Брунетти долго сидел на краю кровати, вспоминая прошлое и отметая любые мысли о будущем, кроме той, что он должен рассказать все Паоле. Хотя он уже признал свою вину, ему хотелось надеяться, что она будет отрицать ее, уверяя его, что он был неплохим отцом их детям. А что насчет Кьяры? Она знает или догадывается? И что потом? При этой мысли он встал и вышел из комнаты, оставив дверь открытой, как было.
Паола сидела на диване в гостиной, закинув ноги на низкий мраморный столик, и читала утреннюю газету. Это означало, что она уже выходила под дождь, чтобы купить ее.

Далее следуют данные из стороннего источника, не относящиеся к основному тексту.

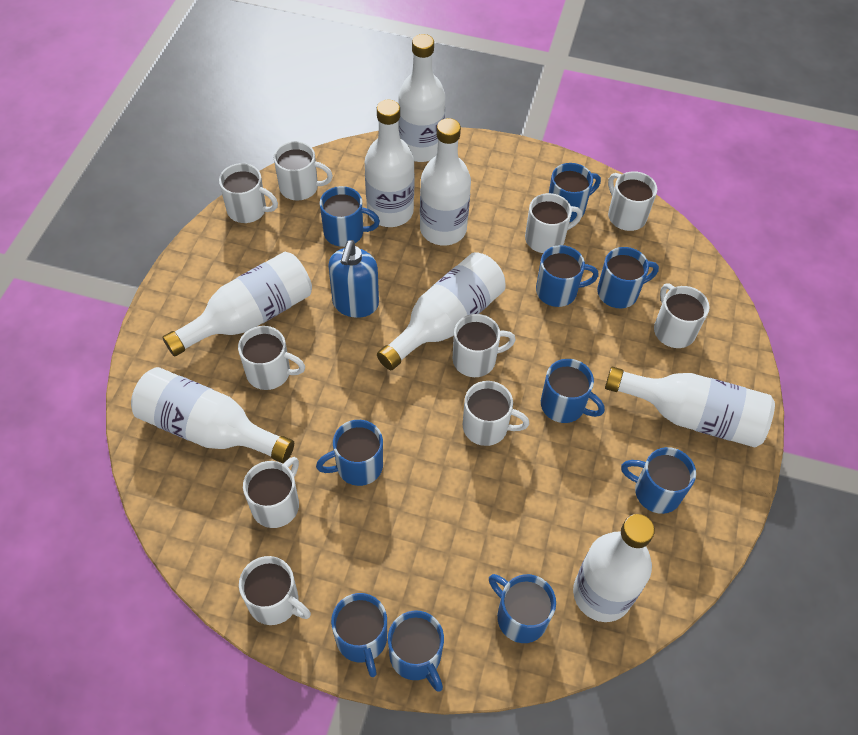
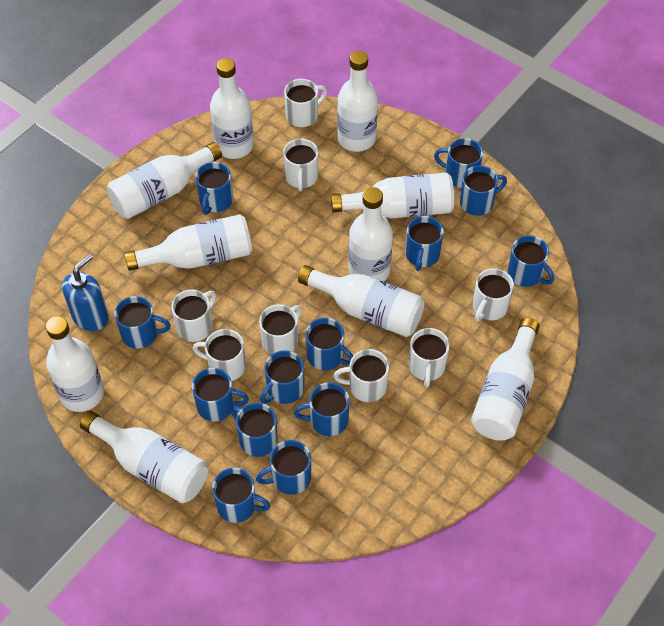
blue mug: 10 -> 13
white bottle: 8 -> 10
white mug: 10 -> 8

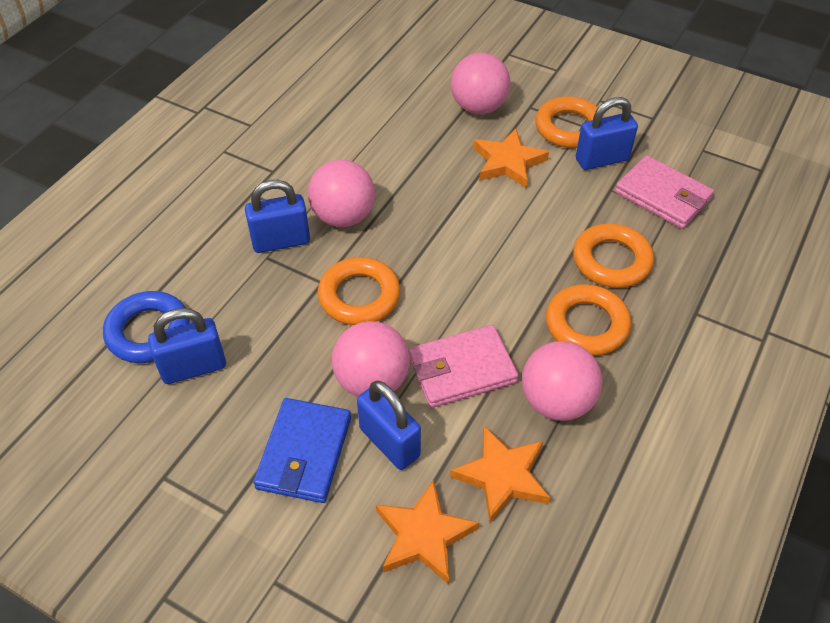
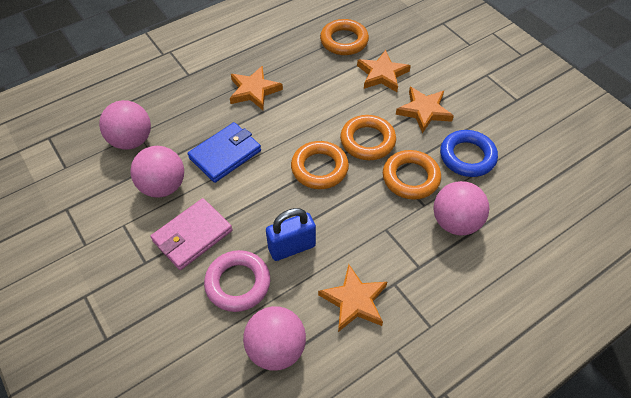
blue padlock: 4 -> 1
orange star: 3 -> 4
pink ring: 0 -> 1
pink wallet: 2 -> 1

Он стоял у двери и смотрел, как она переворачивает страницу. Внутренний радар, отлаженный за долгие годы брака, заставил ее повернуться к нему.

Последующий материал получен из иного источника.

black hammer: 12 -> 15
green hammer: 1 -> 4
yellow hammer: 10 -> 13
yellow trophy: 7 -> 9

– Гвидо, свари еще кофе, – попросила она и опять уткнулась в газету.
– Паола, – начал он. Она уловила его тон и опустила газету на колени. – Паола, – повторил он, не зная, что собирается сказать и как. – Я нашел у Раффи в комнате два шприца.
Она подождала, не прибавит ли он еще что-нибудь, потом подняла газету и продолжила чтение.

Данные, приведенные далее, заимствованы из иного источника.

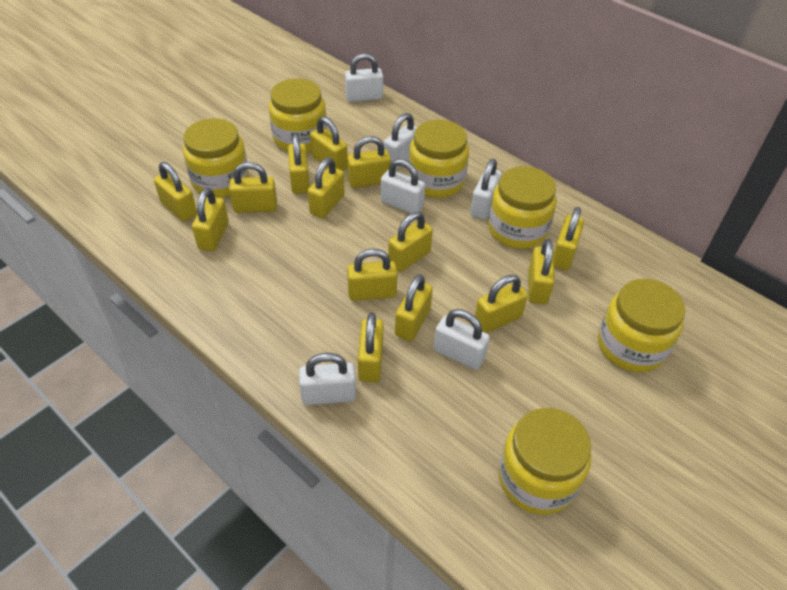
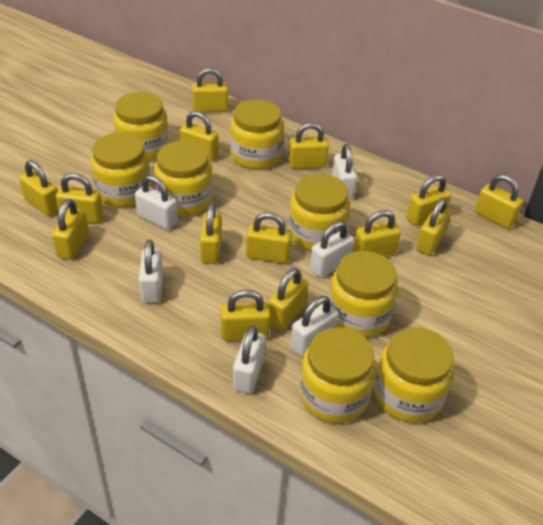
yellow jar: 6 -> 8

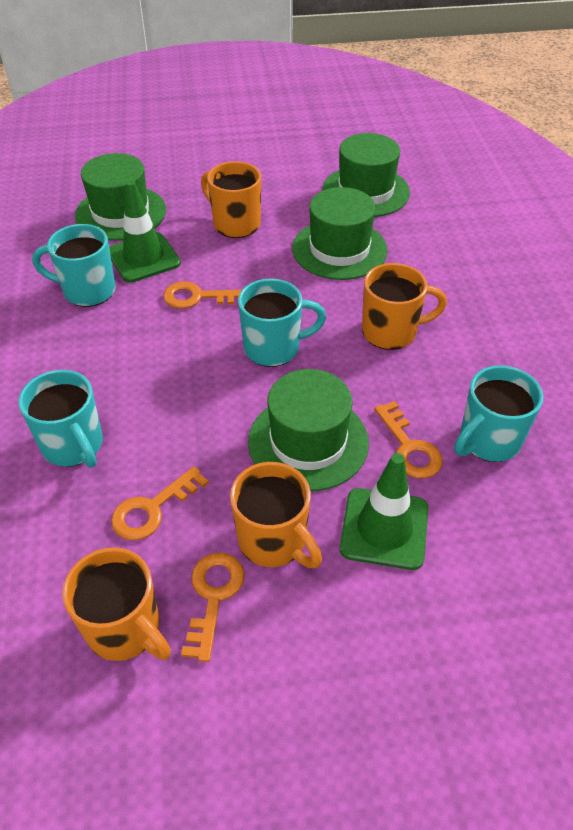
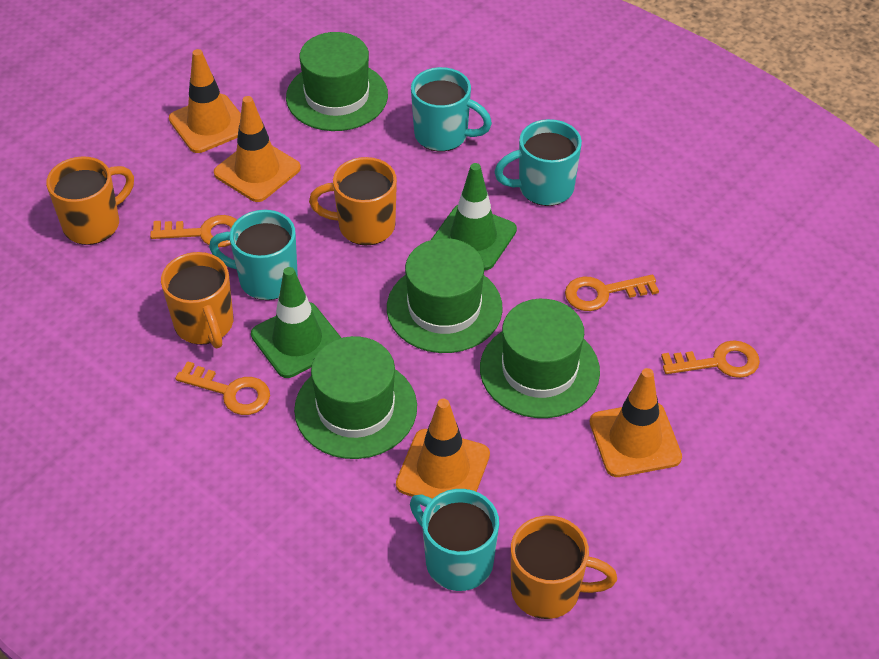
orange traffic cone: 0 -> 4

– Паола, ты слышала, что я сказал?
– Хм-м? – спросила она, откидывая голову, чтобы прочитать заголовок на верху страницы.
– Я сказал, что нашел у Раффи в комнате два шприца. В низу ящика. – Он двинулся к ней с внезапно возникшей бешеной потребностью вырвать газету у нее из рук и швырнуть на пол.
– Так вот где они были, – сказала она и перевернула страницу.
Он сел около нее на диван и, стараясь сохранять хладнокровие, положил ладонь на газетную страницу и медленно прижал ее к коленям жены.
– Что ты имеешь в виду под «вот где они были»? – спросил он напряженным голосом.
– Гвидо, – спросила она, переключая все внимание на него, поскольку газеты не было, – что с тобой? Тебе нехорошо?
Совершенно не соображая, что делает, он гневно сжал руку в кулак, скомкав газету.
– Я говорю, что нашел два шприца у Раффи в комнате, Паола. Шприца. Ты не понимаешь?
Она в замешательстве вытаращилась на мужа, но потом сообразила, что для него значат шприцы. Их глаза встретились, и он наблюдал, как до матери Раффи доходит его вера в то, что их сын сел на иглу. Ее рот сжался, глаза открылись еще шире, и тут она откинула голову и захохотала. Она хохотала так, что в изнеможении повалилась на бок. Из глаз у нее текли слезы, она утирала их, но не могла остановиться.
– Ох, Гвидо, – сказала она, прижимая ко рту руку в тщетном стремлении сдержаться. – Ох, Гвидо, не думай такого. Никаких наркотиков. – И она поять покатилась со смеху.
Брунетти сначала подумал, что это истерика, вызванная испугом; но он слишком хорошо знал Паолу. Это был просто смех, как при просмотре хорошей комедии. Яростным жестом он сгреб газету с ее колен и шмякнул на пол. Его гнев тут же успокоил ее, и она села на диване прямо.
– Гвидо. Itarli, – сказала она, как будто это все объясняло.
Она что, тоже под кайфом? Какое отношение имеют ко всему этому древоточцы?
– Гвидо, – повторила она нарочито спокойно, будто уговаривала опасного преступника или сумасшедшего, – я же тебе говорила на прошлой неделе. У нас древоточец в кухонном столе. В ножках его полно. И единственный способ от него избавиться – это вколоть яд в дырки. Помнишь, я спрашивала, поможешь ли ты вытащить стол на балкон в первый же солнечный день, чтобы испарения нас всех не убили?